Motivos personales
No es nada personal, dice el mafioso a su víctima, sólo negocios. Quizá la frase sea verdad en el ambiente gangsteril de la Cosa Nostra, pero rara vez en la vida profesional, en el mundo de lo que genéricamente podemos llamar negocios (por oposición al ocio, en el que incluyo naturalmente la vida privada). Si se me concede entender como personales todas las motivaciones de nuestro actuar que derivan, al menos en parte significativa, de nuestras emociones y de nuestros sentimientos, supongo que también podríamos convenir en que no sería nada malo que en la marcha de los negocios dichos factores interviniesen lo menos posible. Y para acotar algo más, diré que me refiero en particular a los negocios públicos, a aquéllos que en mayor o menor medida influyen en la vida colectiva, en los intereses comunes (no sólo las actividades del sector público).
No es así, sin embargo. Las motivaciones personales suelen jugar un papel determinante en la vida profesional. Pensemos, por ejemplo, en las decisiones de un directivo o de un político. ¿Cuánto influyen en ellas las cuestiones personales? Mucho, puedo asegurarlo. Y lo peor es que no son precisamente los rasgos más laudables de nuestra naturaleza, sino las tendencias más ruines, entre las que frecuentemente destacan la vanidad, el orgullo (y la dignidad mal entendida), la envidia y tantas otras joyas de nuestros caracteres. Sería desde luego excesivamente ingenuo pensar que podamos erradicar lo personal de nuestras motivaciones profesionales y hasta es probable que, de poderse, no fuera nada recomendable. Pero se me ocurre que es, como tantas otras cosas, el problema radica en las proporciones.
Cuando yo era niño aprendí que la actividad laboral, amén de ser necesaria para ganarse la vida (la función alimenticia que la llaman algunos), tenía también y sobre todo por finalidad contribuir a mejorar la sociedad. Era la tópica, entonces, la idea de servicio público que donde más se expresaba era en la esfera pública y en particular en la política. No niego que, teniendo en cuenta durante qué época transcurrió mi niñez, esa pedagogía fuera una descarada muestra de cinismo hipócrita, pero tal hecho es irrelevante a los efectos de mi argumentación. La ideología asumida es la que digo, y cuando uno actuaba profesionalmente lo prioritario en sus motivaciones era propiciar un cambio a mejor del conjunto del ámbito en el que actuaba. Hoy esta manera de pensar, si alguien la expresara, nos sonaría ridícula.

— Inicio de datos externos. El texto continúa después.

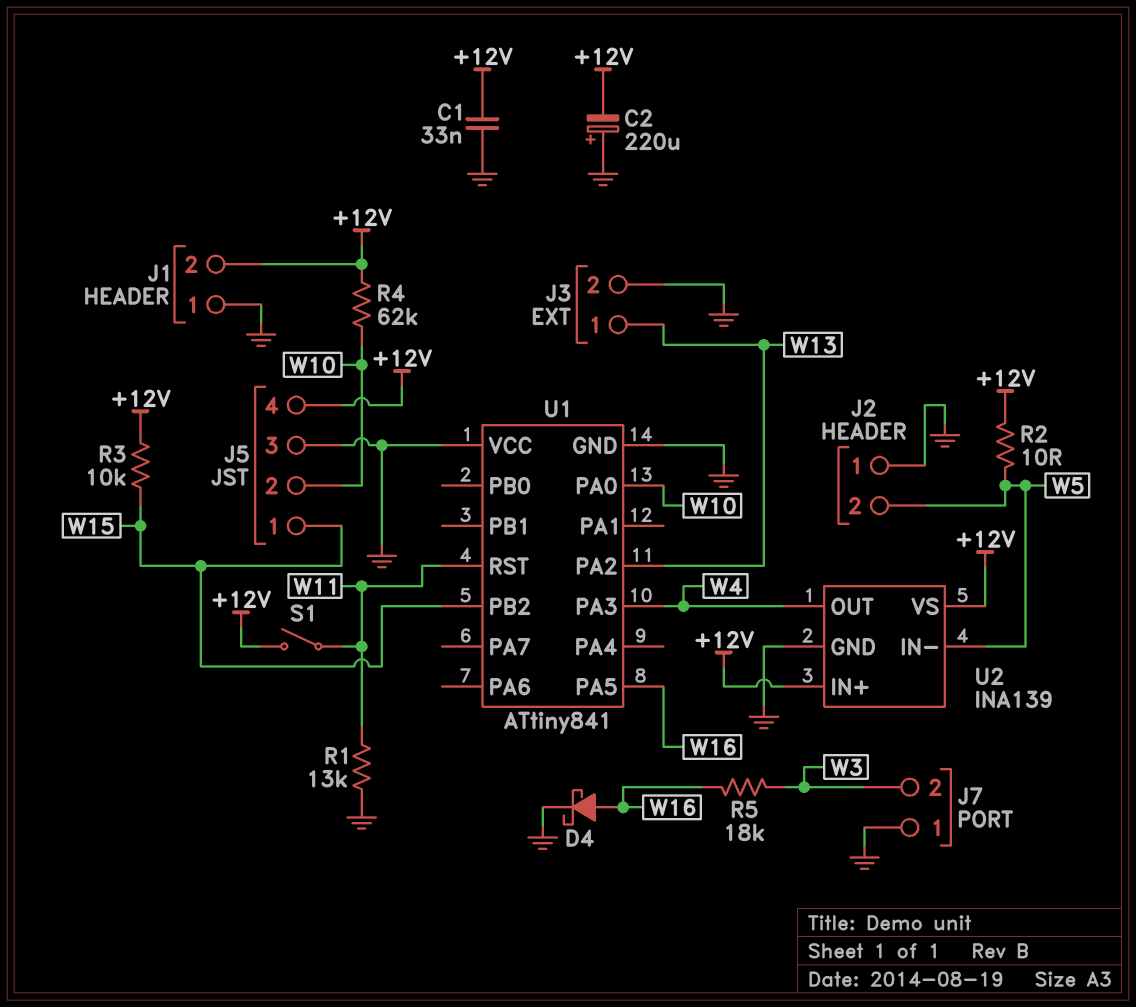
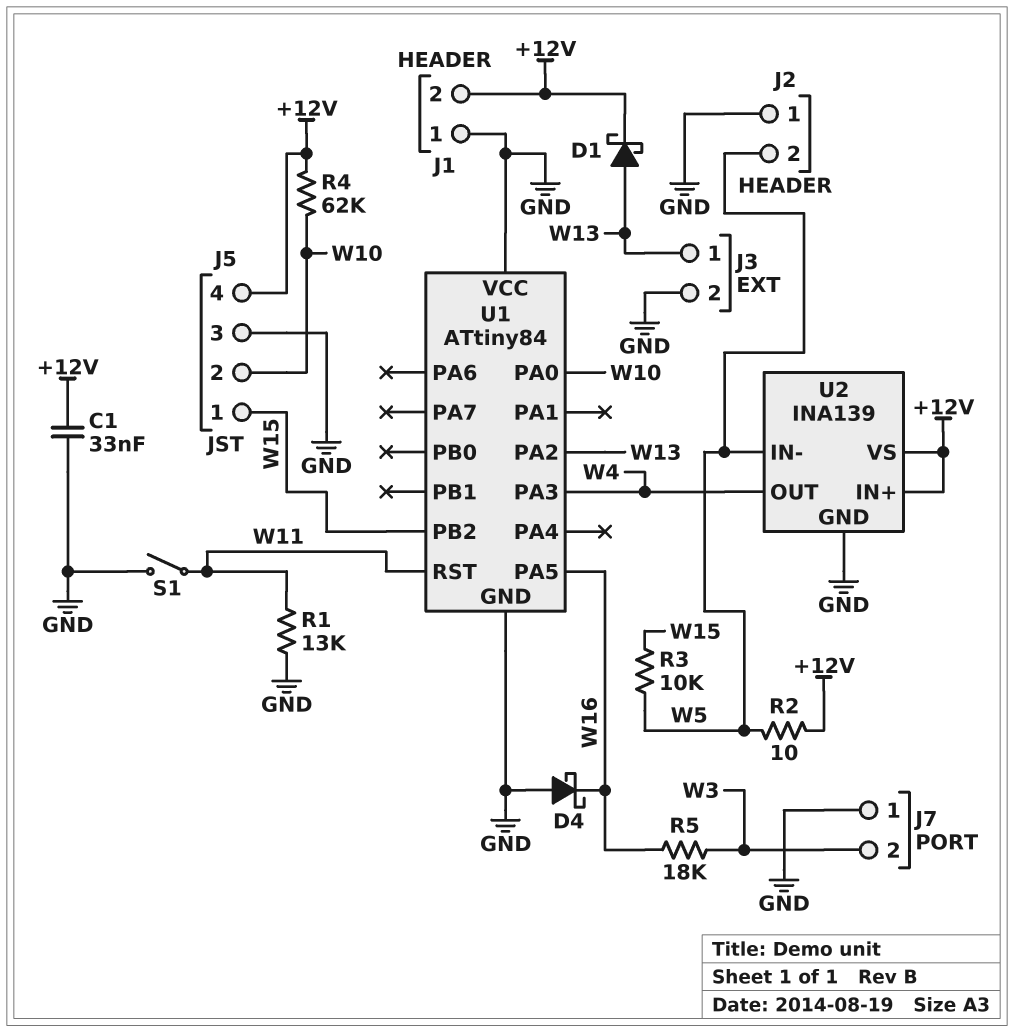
C2: 220uF (plus GND, minus +12V) -> none
D1: none -> schottky (A W13, K +12V)
D4: schottky (A W16, K GND) -> schottky (A GND, K W16)
R3: 10k (+12V, W15) -> 10k (W5, W15)
S1: switch (+12V, W11) -> switch (GND, W11)
U1: ATtiny841 -> ATtiny84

Esta mañana, sin ir más lejos, he vivido otro de los múltiples episodios de motivaciones personales cutres. Estábamos, mi compañero en la empresa y yo, discutiendo con otro profesional la posibilidad de formar una asociación para optar a un encargo importante. los problemas que teníamos que resolver eran, vistos con una mínima objetividad, bastante sencillos. La complejidad no radicaba en lo que había que hacer sino en cómo llevarlo a cabo sorteando la maraña de fobias y susceptibilidades de los que habría que implicar en el proceso. Empezando por nuestro interlocutor quien, para colmo, declaró que él desde luego no se guía por factores personales (y lo peor es que estoy seguro de que se lo cree: la capacidad de autoengaño del primate humano es tan infinita como su estupidez).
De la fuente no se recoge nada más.